La terza edizione di Celebrity Hunted – Caccia all’uomo, dal 17 novembre su Prime Video con i primi tre episodi, è probabilmente la più “tech” di tutte: per realizzarla una troupe di centoquaranta persone ha utilizzato ventidue telecamere, venticinque GoPro, trentuno droni e due elicotteri, mentre i concorrenti, quattro coppie (meno Katia Follesa, che ha optato per darsi alla macchia in solitaria) di vip protagonisti del reality prodotto da Endemol Shine Italy sono saltati su trattori, auto, gommoni, camper, navi e moto per sfuggire alla “cattura”.

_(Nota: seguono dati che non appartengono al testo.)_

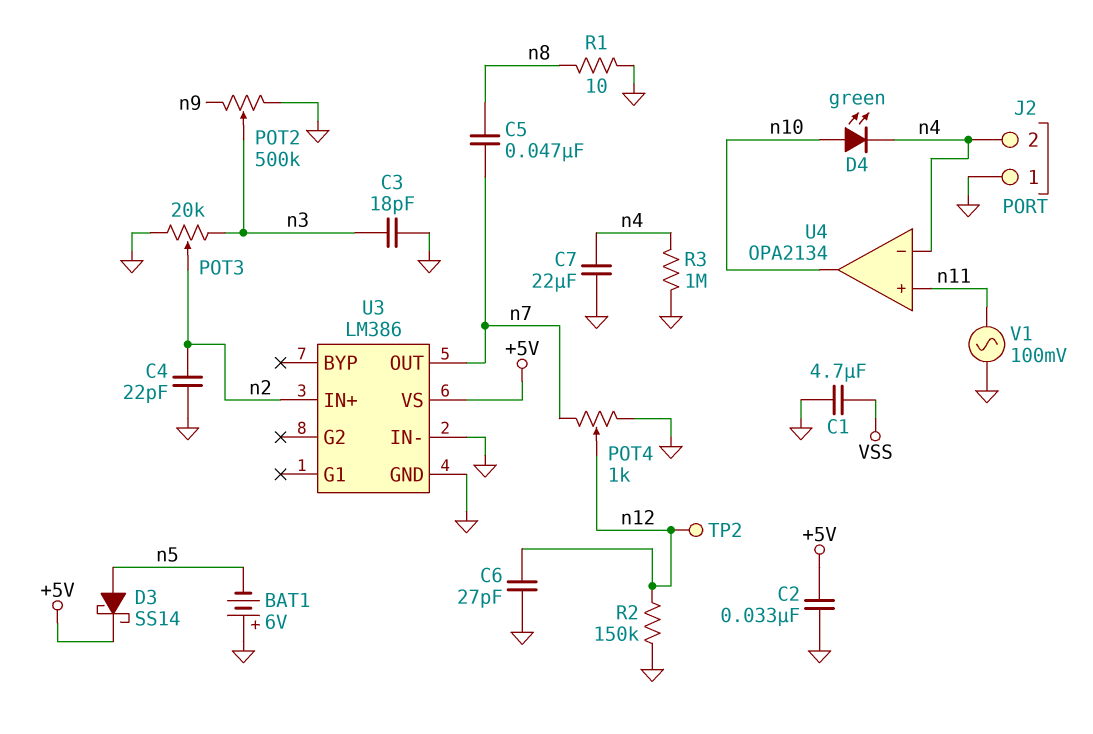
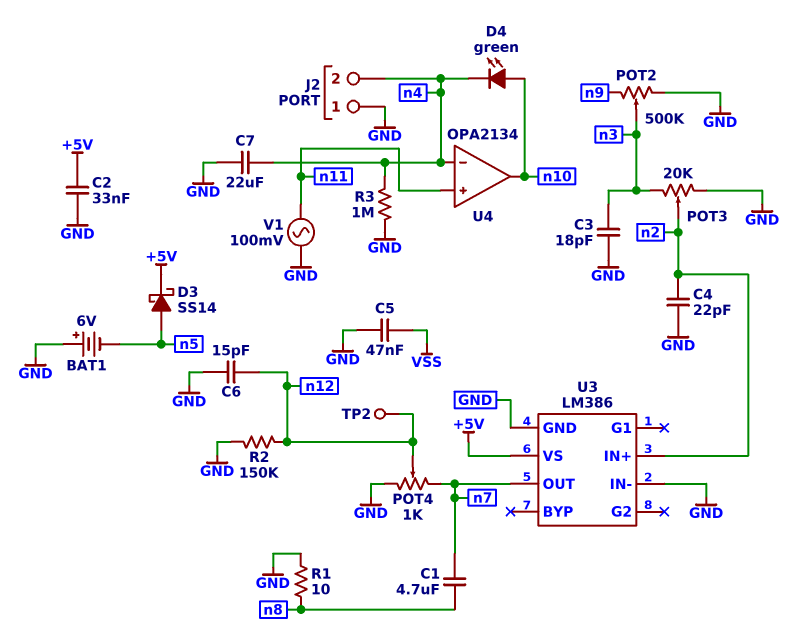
C1: 4.7uF (GND, VSS) -> 4.7uF (n7, n8)
C5: 47nF (n7, n8) -> 47nF (GND, VSS)
C6: 27pF (GND, n12) -> 15pF (GND, n12)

La formula è la solita: una manciata di fuggitivi famosi deve seminare i cacciatori in giro per l’Italia per portarsi a casa la vittoria, cercando di mantenere l’anonimato e facendo di tutto. A inseguirli investigatori professionisti, esperti di cyber security e profiler espertissimi nell’uso di telecamere di videosorveglianza, sistemi di riconoscimento, tracciamenti telefonici.
I latitanti della nuova stagione sono l’attore Luca Argentero con la moglie Cristina Marino; gli attori Salvatore Esposito e Marco D’Amore di Gomorra; la comica e conduttrice televisiva Katia Follesa, i comici di The Jackal Ciro Priello e Fabio Balsamo, e infine i celebri cantanti Rkomi e Irama. E sono proprio questi ultimi due “fuggitivi” a scegliere, come rifugio, la Calabria.

“In una delle recenti puntate – è spiegato in una nota – la coppia di cantanti amati dai giovanissimi è arrivata sul Pollino ed in particolare presso la River Tribe di Antonio Trani a Laino Borgo. Qui hanno trovato ospitalità per dormire nel bosco nelle tende sospese tra gli alberi prima di ripartire, fuggendo (nella logica del gioco) lungo il corso del fiume Lao su un gommone”.